A randomized trial of iron bioresorbable scaffold compared with XIENCE in coronary artery diseaseTÃƒÂ¼rk Kardiyoloji DerneÃƒÂ°i GenÃƒÂ§ Kardiyologlar BÃƒÂ¼lteni - A randomized trial of iron bioresorbable scaffold compared with XIENCE in coronary artery disease (Dr. Cemalettin Yılmaz)
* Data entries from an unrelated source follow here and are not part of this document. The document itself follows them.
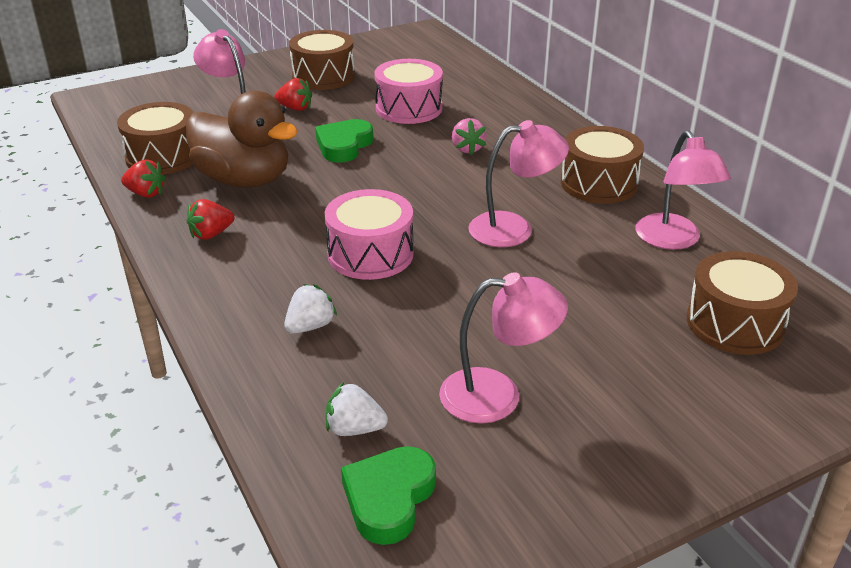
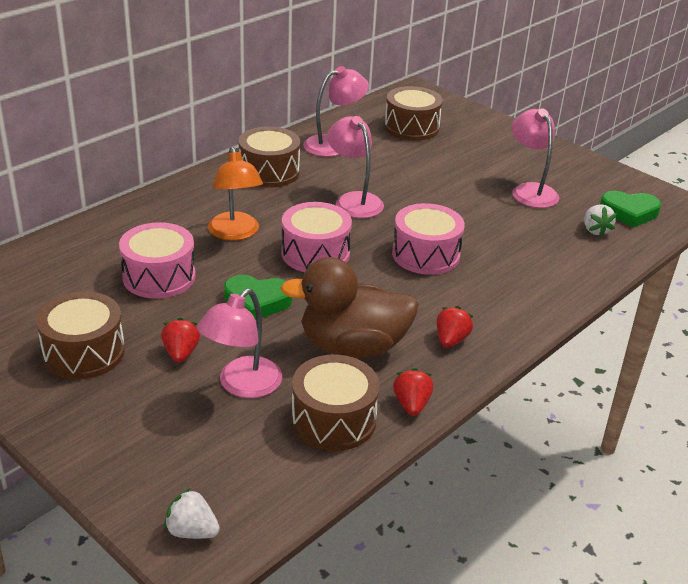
camera: 110 degrees left, 0 degrees up
(211, 234) = (451, 340): red strawberry -> red strawberry turned 105 degrees counterclockwise
(244, 180) = (352, 347): brown duck -> brown duck turned 105 degrees counterclockwise
(310, 326) = (524, 263): white strawberry -> white strawberry (192, 531)
(408, 185) = (315, 253): none -> pink drum
(467, 149) = (235, 233): pink strawberry -> orange lamp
A randomized trial of iron bioresorbable scaffold compared with XIENCE in coronary artery disease

Published in Congress: Euro PCR 2024

Link: https://www.pcronline.com/Cases-resources-images/Resources/Course-videos-slides/2024/EuroPCR/Hotline-new-coronary-devices-DES-BRS-DCB

Dr. Cemalettin Yılmaz

Introduction:
Previous thick-strut (approximately 157 µm) poly-L-lactic acid-based bioresorbable stents were associated with an increased risk of stent thrombosis and myocardial infarction during the resorption period. IBS has sirolimus-eluting, iron-based, bioresorbable, thin-strut scaffold. Preclinical studies have shown that this new device is safe.

Objective:
To evaluate the safety and efficacy of IBS in the treatment of patients with coronary artery disease (CAD).

Methods:
This study is a prospective, multicenter, single-blind, randomized trial. The study compares two different types of stents: the iron-based, sirolimus-eluting bioresorbable scaffold stent (IBS, Biotyx Medical) and the metallic, everolimus-eluting stent (EES) (XIENCE Xpedition, Abbott). A total of 518 patients were randomized into two groups, with 259 patients in each group. The primary endpoint of the study was in-segment late lumen loss (LLL) at 2 years. Clinical follow-up was conducted at 1 month, 6 months, 1 year, and annually up to 5 years, with an additional angiographic follow-up at 2 years.

Results:
At 12-month clinical follow-up, in-segment LLL was found to be 0.21 mm in the EES group and 0.29 mm in the IBS group. Target lesion failure (TLF) was 2.3% for IBS and 2.7% for EES (p=0.78); patient-oriented composite endpoint was 5.0% for IBS and 4.6% for EES (p=0.84); cardiac death was 0% for IBS and 1.2% for EES (p=0.20); target vessel myocardial infarction was 0.4% for IBS and 1.2% for EES (p=0.37); ischemia-driven target lesion revascularization was 1.9% for IBS and 0.4% for EES (p=0.22).

Conclusions:
The 12-month clinical results demonstrate the safety and efficacy of the thin-strut IBS device. The primary endpoint of intraluminal loss at 2 years will be reported next year.

Comment:
This study is the first randomized trial comparing the safety and efficacy of an iron-based bioresorbable scaffold stent with a metallic ESS in patients with CAD. Despite the adverse outcomes associated with the earlier generation of bioresorbable stents, the 1-year results of this study with the new generation bioresorbable stents appear promising. However, we will need to wait for the results to be reported next year for definitive conclusions.